Introduction

The maildir MH project aims to build a command-line email interface, similar to MH-mail, which use qmail maildirs as folders.

Why would anyone do that? Simple! Maildirs are absolutely reliable as email folders: messages can't get lost or corrupted when properly stored in maildirs. Most folder formats, including mbox and MH, can become corrupted, and messages can be lost. Switching to maildir eliminates those problems.

MH

MH is a powerful mail handling package created originally by RAND Corporation. Currently, nmh (New MH) is maintained as an open source project.

The MH philosophy is to break mail processing down into individual, simple programs: one to list messages, one to show a message, one to compose a reply, etc. Since the programs are called from the user's shell, MH is really a powerful message-processing language. You can use loops, other programs, etc., to process mail messages in sophisticated ways.

For more information, you can read the classic "How to Process 200 Messages a Day and Still Get Some Real Work Done", available from this site.

Also, anybody who has a nifty MH trick can send it to me, and I'll post it here.

Maildir

Maildir is Dan Bernstein's super-reliable folder format. It is completely collision free, and messages cannot be lost or clobbered. Plus, there are no locks: so no deadlock and no annoying delays.

Maildirs offer what MH promises, but doesn't quite deliver: concurrent folder access. You can run two mailers at once, or a mailer and 10,000 little mail processing programs, without clobbering messages. Under MH, concurrent delivery can sometimes make your mailer forget which messages you were reading, and (worse) can sometimes lead to clobbered messages.

You can read the basic maildir spec at Dan's website. You might also want to check out safecat, which performs maildir delivery. Using safecat you can receive your mail into maildirs, no matter which mail transfer software is used at your host.

MDMH

Consider the possibilities: maildirs offer a fully-concurrent folder structure. That means you can be reading your email while another program is delivering messages into the same folder! With most mail readers, that's a terrible problem; you must decide whether to process things like message deletion, which blows away any new messages, or accept new messages, which blows away any deletions, etc., from the current session. In other words, you have no choice but to let your mail reader handle your folder completely.

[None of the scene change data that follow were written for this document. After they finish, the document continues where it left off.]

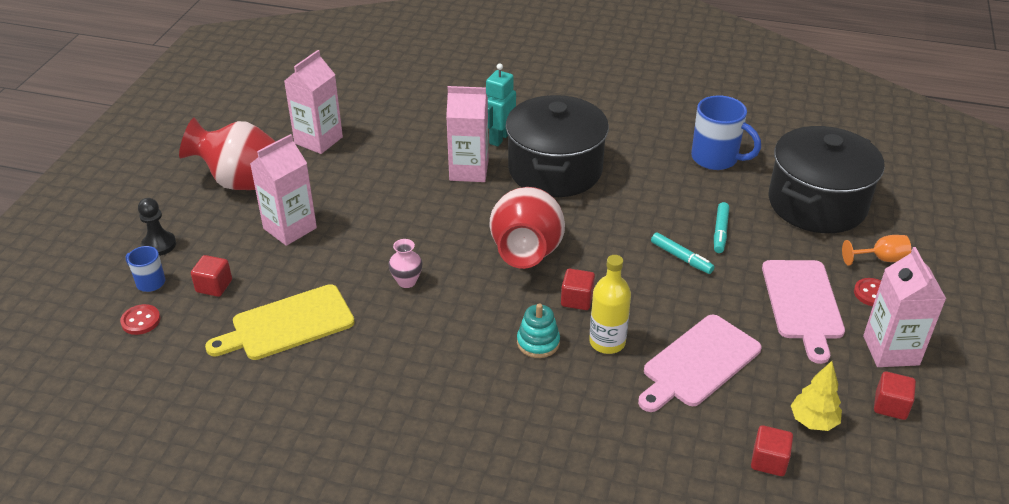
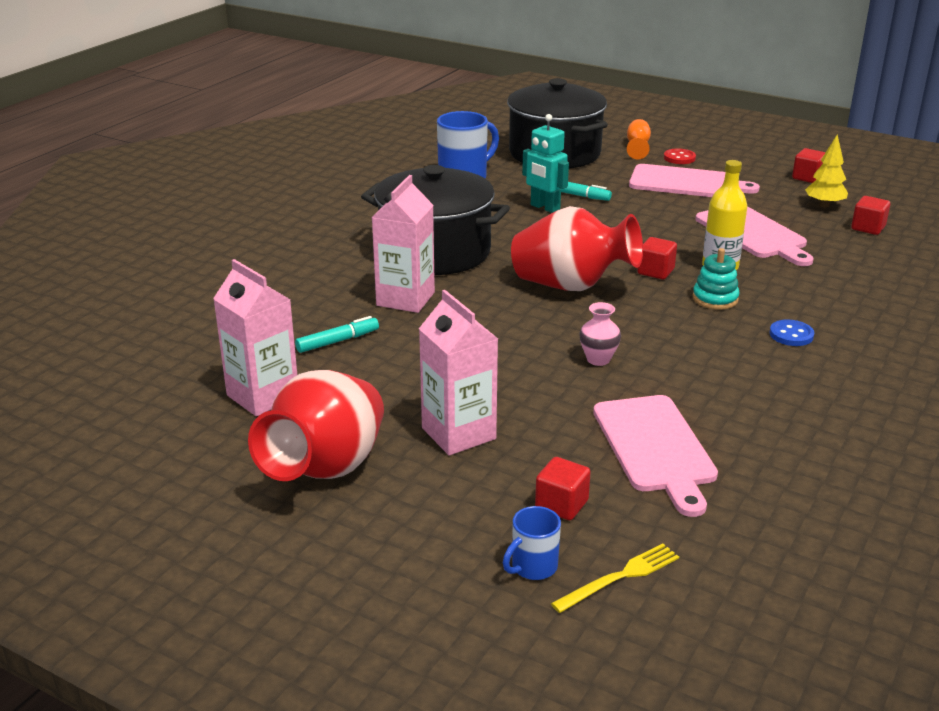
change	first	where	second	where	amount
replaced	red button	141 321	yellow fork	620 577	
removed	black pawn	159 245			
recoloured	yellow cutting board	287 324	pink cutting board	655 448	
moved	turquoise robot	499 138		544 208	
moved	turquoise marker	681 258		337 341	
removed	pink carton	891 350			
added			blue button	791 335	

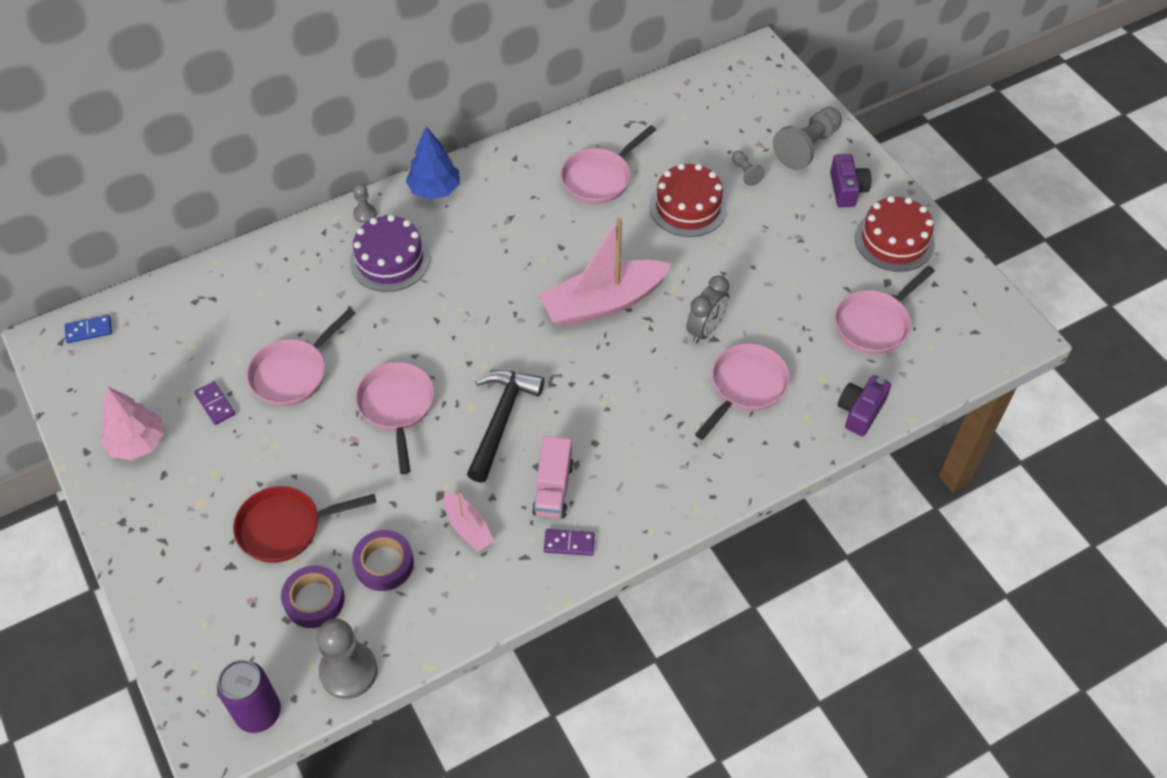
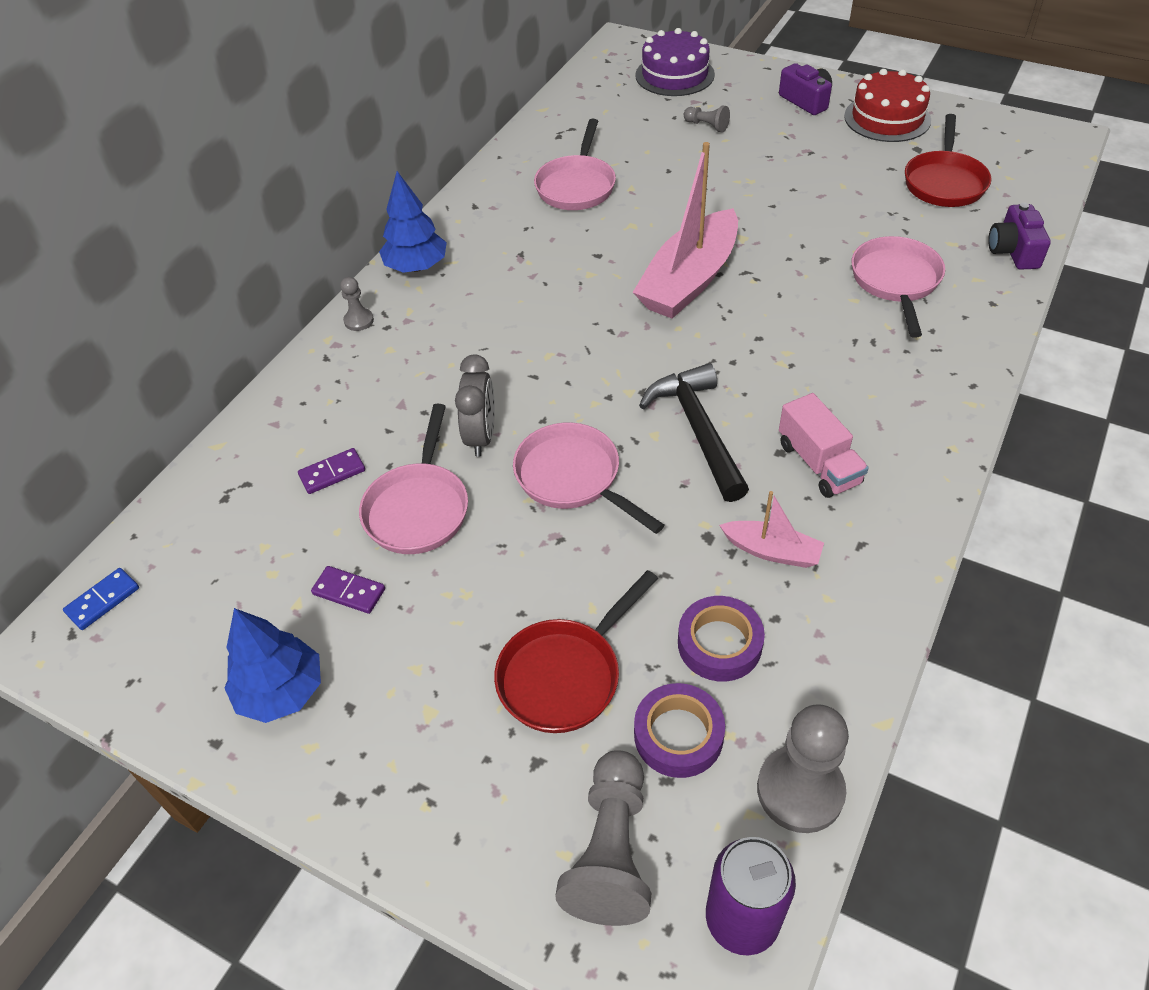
change	first	where	second	where	amount
recoloured	pink tree	137 443	blue tree	281 691	
moved	purple cake	390 260		674 75	
moved	purple domino	569 543		332 473	
removed	red cake	688 207			
moved	grey clock	705 330		481 436	
moved	grey pawn	807 147		611 851	
recoloured	pink pan	874 324	red pan	944 182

With maildir, you can automatically sort incoming mail into folders; it doesn't matter if you're reading that folder at the moment. You can leave a mail reader running at work, go home, and dial in to finish reading your email. The next day you will not be faced with lost or corrupted messages because you had two sessions open.

But I said maildirs are fully concurrent. That means that any number of other processes can also access your mail folder, without causing collisions. You can have an archiver which indexes email from the boss. You can have a cleaner archive and delete old email. You can have any number of automatic email processing programs, plus any number of open mailreader sessions, all running at once, and all unable to step on each others toes. I mean, think about it!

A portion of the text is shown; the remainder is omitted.